Behavior (ERB) memberikan pengertian bahwa OCB sebenarnya adalah

rekonseptual dari sifat kewarganegaraan, dimana perilaku yang menguntungkan organisasi dan atau cenderung menguntungkan organisasi, secara sukarela atau melebihi apa yang menjadi tuntutan peran. Devinisi ini lebih menganggap bahwa intensi aktor adalah untuk “menguntungkan organisasi”.

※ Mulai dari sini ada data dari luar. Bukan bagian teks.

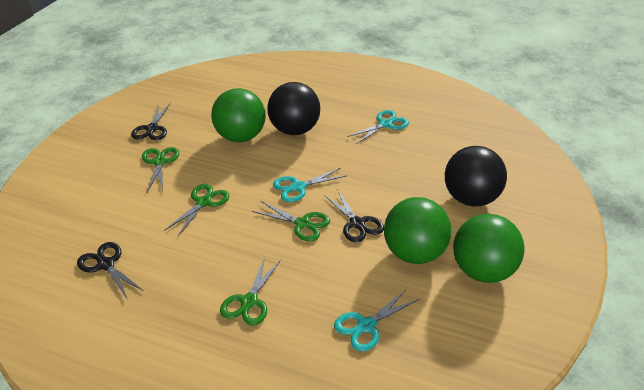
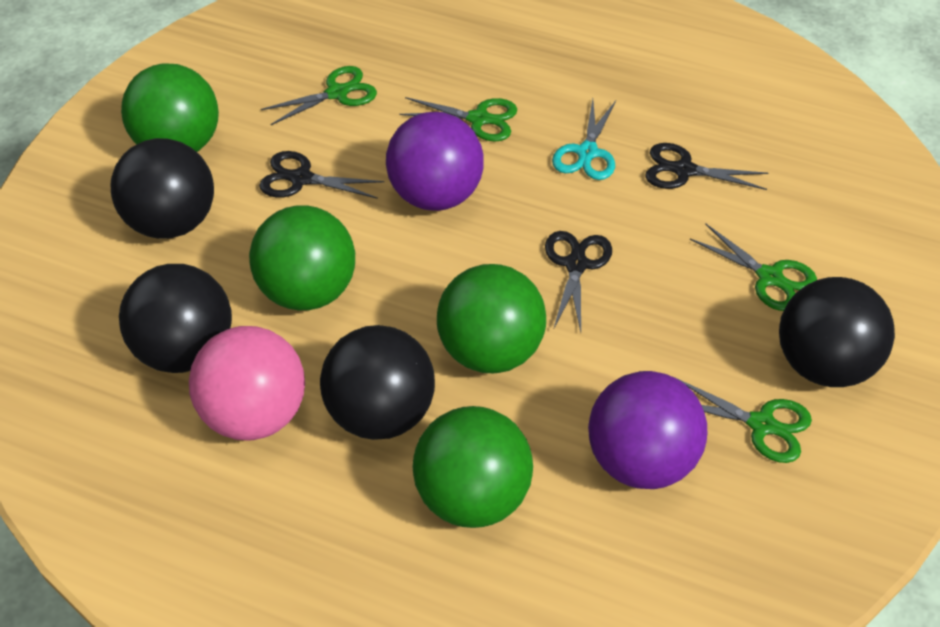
black ball: 2 -> 4
green ball: 3 -> 4
pink ball: 0 -> 1
purple ball: 0 -> 2
turquoise scissors: 3 -> 1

Smith dkk (dalam Chrismasari, 2006) mendefinisikan OCB merupakan perilaku pekerja yang melebihi tugas formalnya dan memberikan kontribusi pada keefektifan organisasi. Borman, W.C. dan Motowidlo (1993) cenderung mengkonstruksikan OCB sebagai contextual

behavior dimana tidak hanya mendukung inti dari perilaku itu sendiri,

melainkan mendukung semakin besarnya lingkungan organisasi, sosial dan psikologis sehingga inti teknisnya berfungsi. Definisi ini tidak dibayangi istilah sukarela, reward atau niat sang aktor melainkan perilaku seharusnya mendukung lingkungan organisasi, sosial dan psikologis lebih dari sekedar inti teknis.

Dari beberapa definisi di atas dapat di simpulkan bahwa OCB merupakan:

a. Perilaku yang bersifat sukarela, bukan tindakan yang terpaksa terhadap hal-hal yang mengedepankan kepentingan organisasi

b. Perilaku individu sebagai wujud dari kepuasan berdasarkan

performance. Tidak diperintahkan secara formal.

c. Tidak berkaitan secara langsung dan terang-terangan dengan sistem reward yang formal.